Ben Nicholas is an Australian actor, known for playing Scott "Stingray" Timmins in the Australian soap opera Neighbours.

Early and personal life
Raised in Adelaide, South Australia, Nicholas lives in Melbourne, Australia.

Nicholas is married to Stephanie Lilja. Their first child was born on 23 June 2022.

Career
Nicholas played the character of Stingray Timmins on the Australian soap opera Neighbours. His final performance as Stingray aired on 23 March 2007. Nicholas travelled from Australia to the UK to perform pantomimes over the Christmas period. In December 2006, he performed at the Marlowe Theatre, in Canterbury, Kent, as Jack in Jack and the Beanstalk. He performed in Cinderella in the Gordon Craig Theatre in Stevenage from 1 December 2007 until 27 January 2008. He appeared in Jack and the Beanstalk once more, playing the titular role of Jack, at the Gordon Craig Theatre in Stevenage from 29 November 2008 until 25 January 2009. He was also involved with The Rayz, a London-based band which toured during September–October 2007, playing over 40 dates.
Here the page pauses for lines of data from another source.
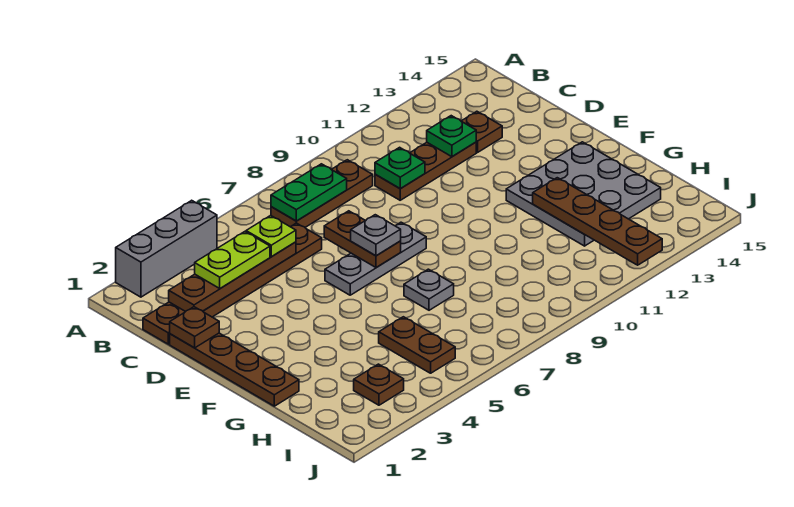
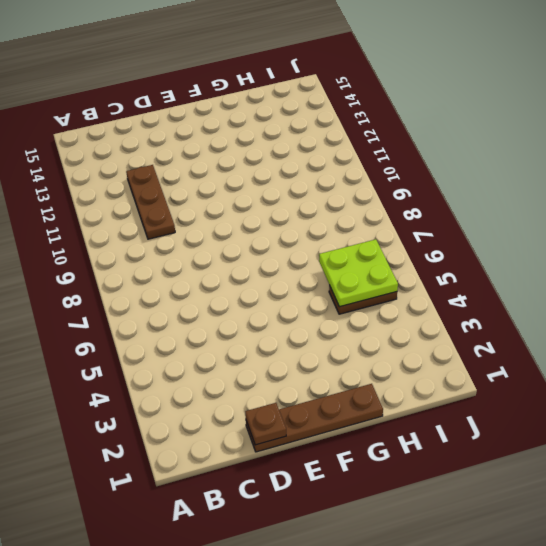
lime plate H5:I6 level 2 -> none
none -> grey brick A2:A4 level 1
none -> brown plate B7:B9 level 1
none -> brown plate C1:C6 level 1

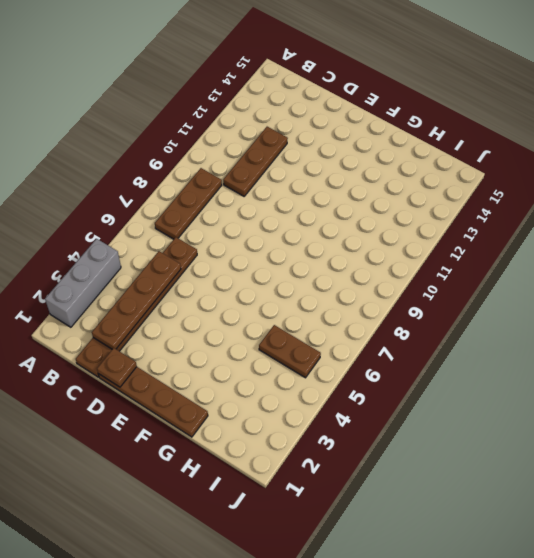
none -> brown plate C13 level 1
none -> grey plate E6:E8 level 1
none -> grey plate F12:H14 level 1

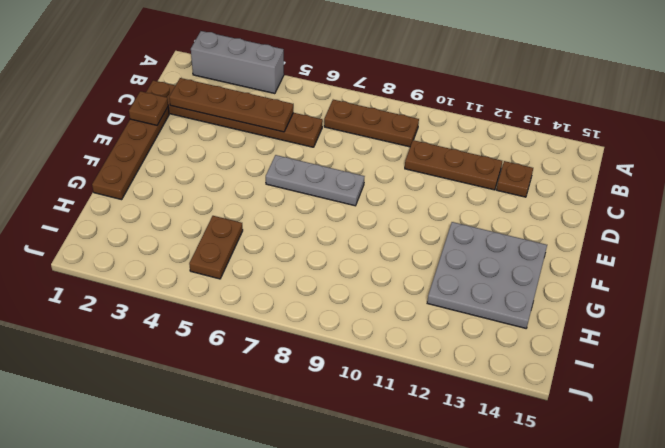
none -> grey plate G7 level 1
none -> brown plate I3 level 1
none -> green plate B7:B8 level 2

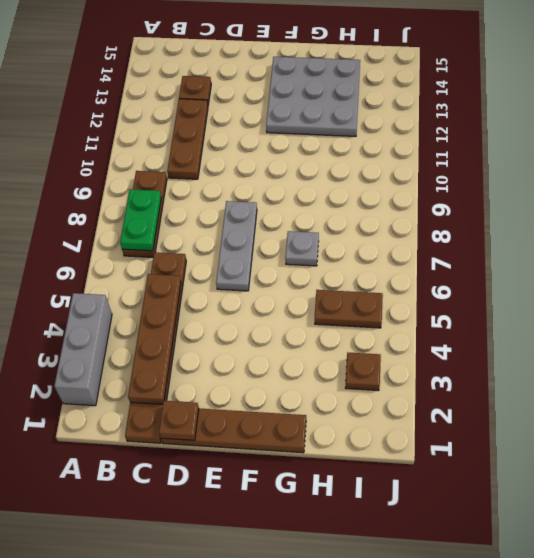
none -> green plate C10 level 2
none -> green plate C12 level 2
none -> brown plate D7:E7 level 2

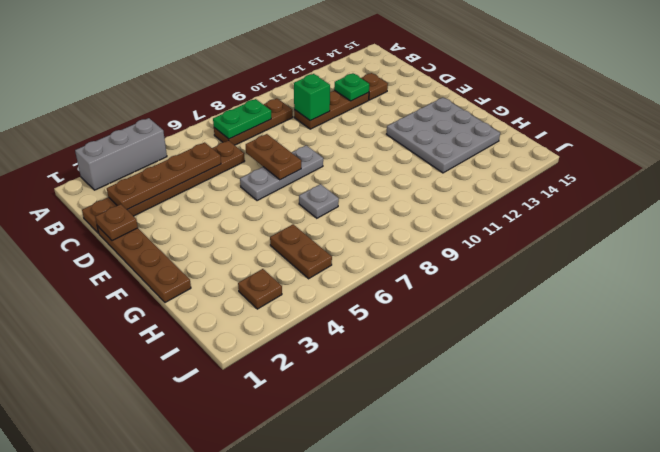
green brick C10 level 2 -> green plate C10 level 2
none -> brown plate G12:J12 level 2
none -> lime plate C3:C4 level 3
none -> lime plate C5 level 3

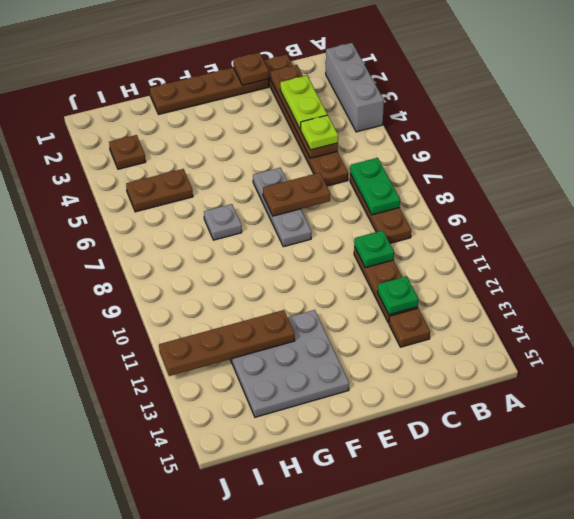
none -> grey plate E7 level 3

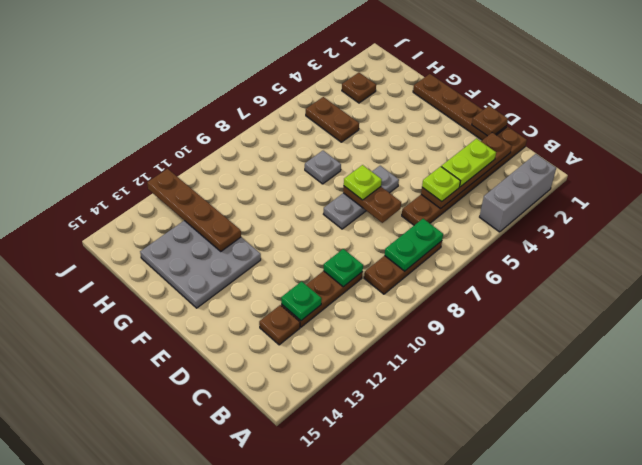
lime plate E7 level 3 -> grey plate E7 level 3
Nicholas appeared on BBC's Celebrity Scissorhands for Children in Need 2007.

Nicholas appeared in the stage version of the Disney film High School Musical in London, playing the part of Jack Scott. The shows ran from Saturday 28 June 2008 until Sunday 31 August 2008 in the Hammersmith Apollo London. After moving back to Australia, he played Pepper in the Australian Tour of Mamma Mia!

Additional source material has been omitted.